The limitations of the present consensus exercise are related to inherent drawbacks of the Delphi technique since it uses controlled feedback and ideas are not openly discussed. In addition, the number of voting participants may be relatively small. However, a high level of consensus was reached for all the statements drafted in the first round of voting, which could indicate that there is little controversy regarding their applicability in daily practice according to the experts.

Clinical relevance

Brivaracetam is suitable for use as first add-on treatment considering both its pharmacological characteristics and real-world evidence on efficacy and tolerability.
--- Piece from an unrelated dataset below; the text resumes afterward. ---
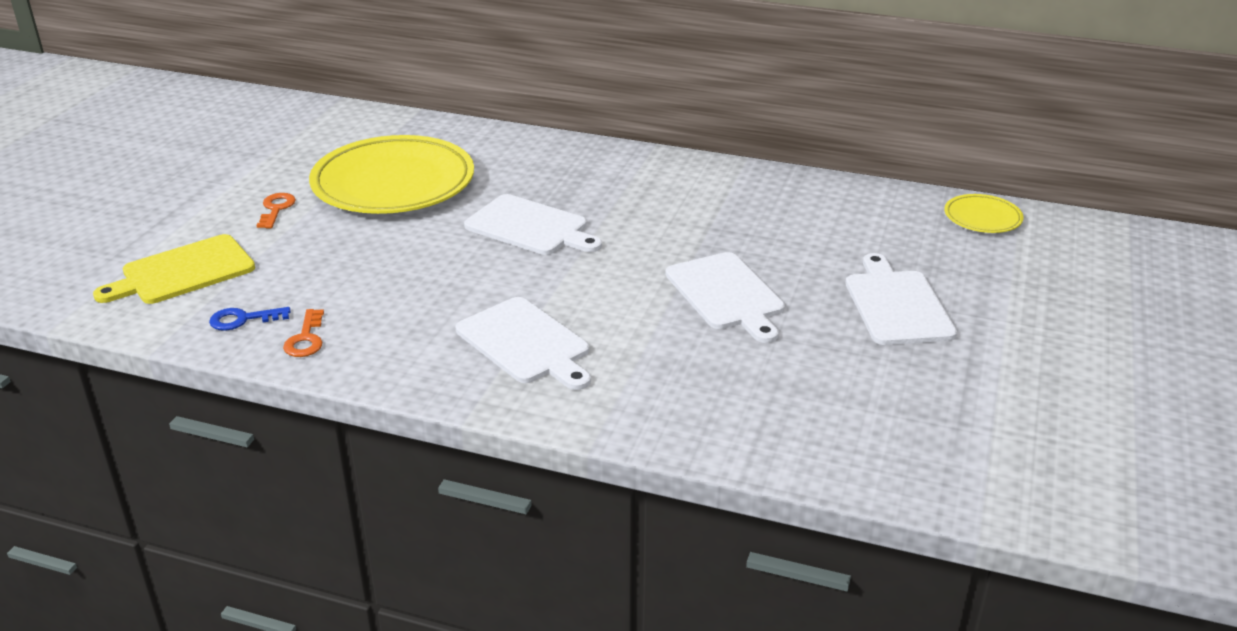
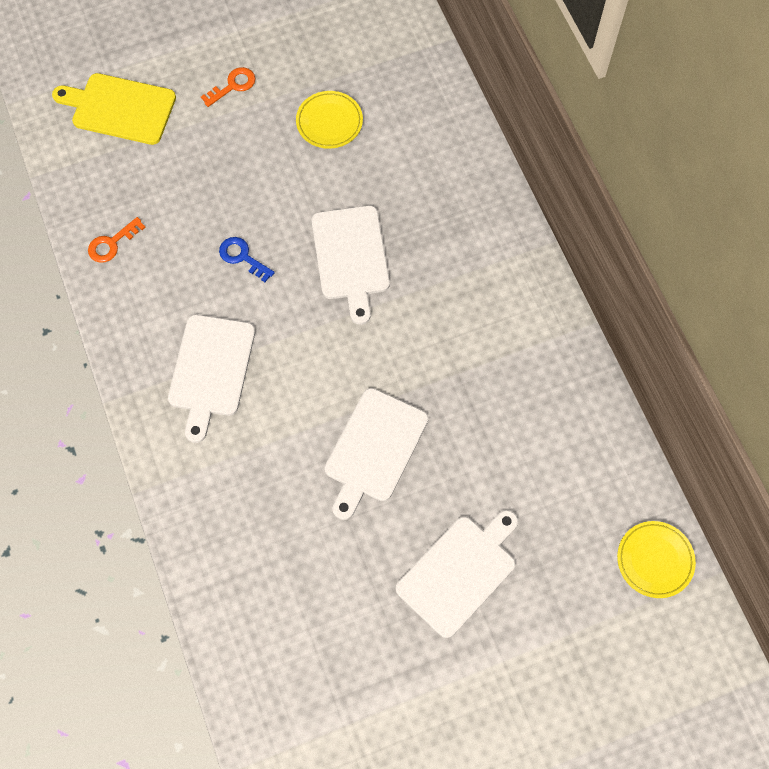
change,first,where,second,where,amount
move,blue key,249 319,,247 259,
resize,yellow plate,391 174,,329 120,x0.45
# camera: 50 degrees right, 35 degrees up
It should be noted that data is still lacking on use of brivaracetam in some situations such as pregnancy, and as such caution is warranted in young women with reproductive potential [56]. While the choice of which conditions to consider in developing the present statements was based on the information from consolidated literature data (registrational studies, long-term data, and real-world evidence) and with large sample sizes, it should not be overlooked that the drug may also represent a good choice in other situations, such as for example in the treatment of patients with brain tumor–related epilepsy. In summary, the favorable characteristics of brivaracetam were confirmed by the present Delphi consensus with focus on use of the drug in daily practice.